Les peintres et les poètes du Trullo ne se considèrent pas comme artistes, et leur anonymat le confirme : ce qui justifie leur action, c’est l’envie d’améliorer le quotidien des habitants du quartier, d’apprendre aux enfants à dessiner, peindre, à créer. Le collectif de PinacciNostri à Pineta Sacchetti s’investit aussi d’une mission d’éducation populaire, en apprenant aux enfants du quartier à dessiner sur les murs, aux abords du parc dont ils assurent l’entretien quotidien. Les fresques qui habillent les rues ont été créées à partir des histoires, anecdotes et souvenirs des habitants, et mettent ceux-ci audevant de la scène.

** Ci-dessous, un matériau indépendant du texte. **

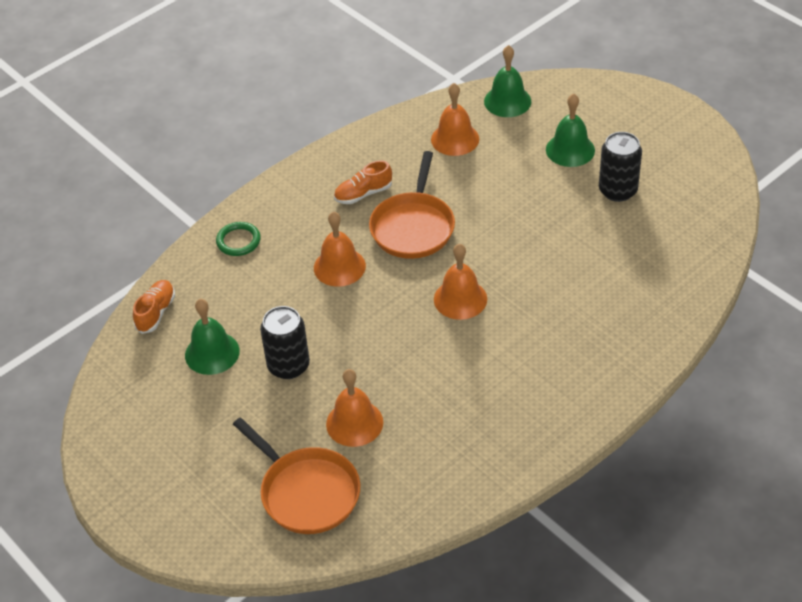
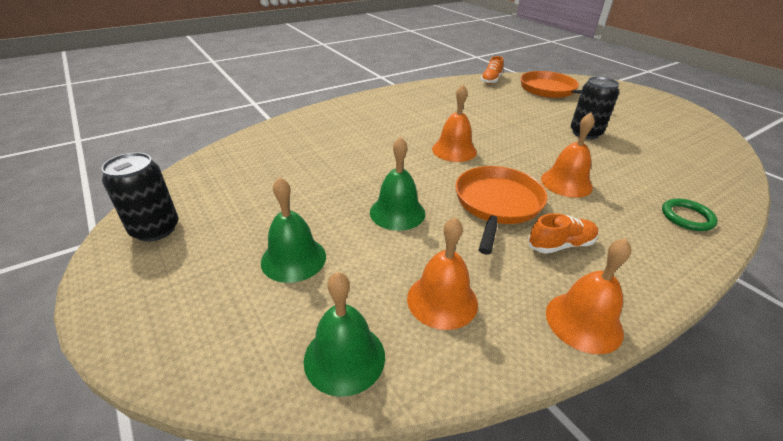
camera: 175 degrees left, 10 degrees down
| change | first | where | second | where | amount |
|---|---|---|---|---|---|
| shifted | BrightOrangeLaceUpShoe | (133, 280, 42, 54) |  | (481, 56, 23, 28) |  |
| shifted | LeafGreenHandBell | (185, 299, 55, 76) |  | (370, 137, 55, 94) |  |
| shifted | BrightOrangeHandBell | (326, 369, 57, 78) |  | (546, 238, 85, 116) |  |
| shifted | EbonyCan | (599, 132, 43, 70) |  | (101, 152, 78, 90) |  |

Le projet du MAAM [Musée de l’Autre et de l’Ailleurs de Metropoliz] constitue pour nous l’exemple parfait du rôle citoyen et politique de la culture indépendante et alternative que nous avons découverte à Rome : avant d’accueillir le musée à partir de 2012, cette ancienne usine de charcuterie a été investie dès 2009 par des familles réfugiées de diverses nationalités. Les propriétaires du bâti, occupé illégalement, cherchent depuis plusieurs années à expulser ces familles et à démolir le lieu. Les occupants ont accepté qu’une partie du site soit transformée en galerie d’exposition à ciel ouvert, et que des artistes viennent y produire leurs oeuvres. C’est précisément l’activité artistique qui empêche (ou retarde) l’expulsion des familles, en attirant du public, et en donnant de la visibilité au lieu et à ses habitants.
Tout récemment, le responsable municipal de la culture s’est d’ailleurs rendue au MAAM en visite officielle, laissant envisager une reconnaissance politique qui sécuriserait encore l’occupation des habitants en même temps qu’elle légitime l’art qui s’y crée.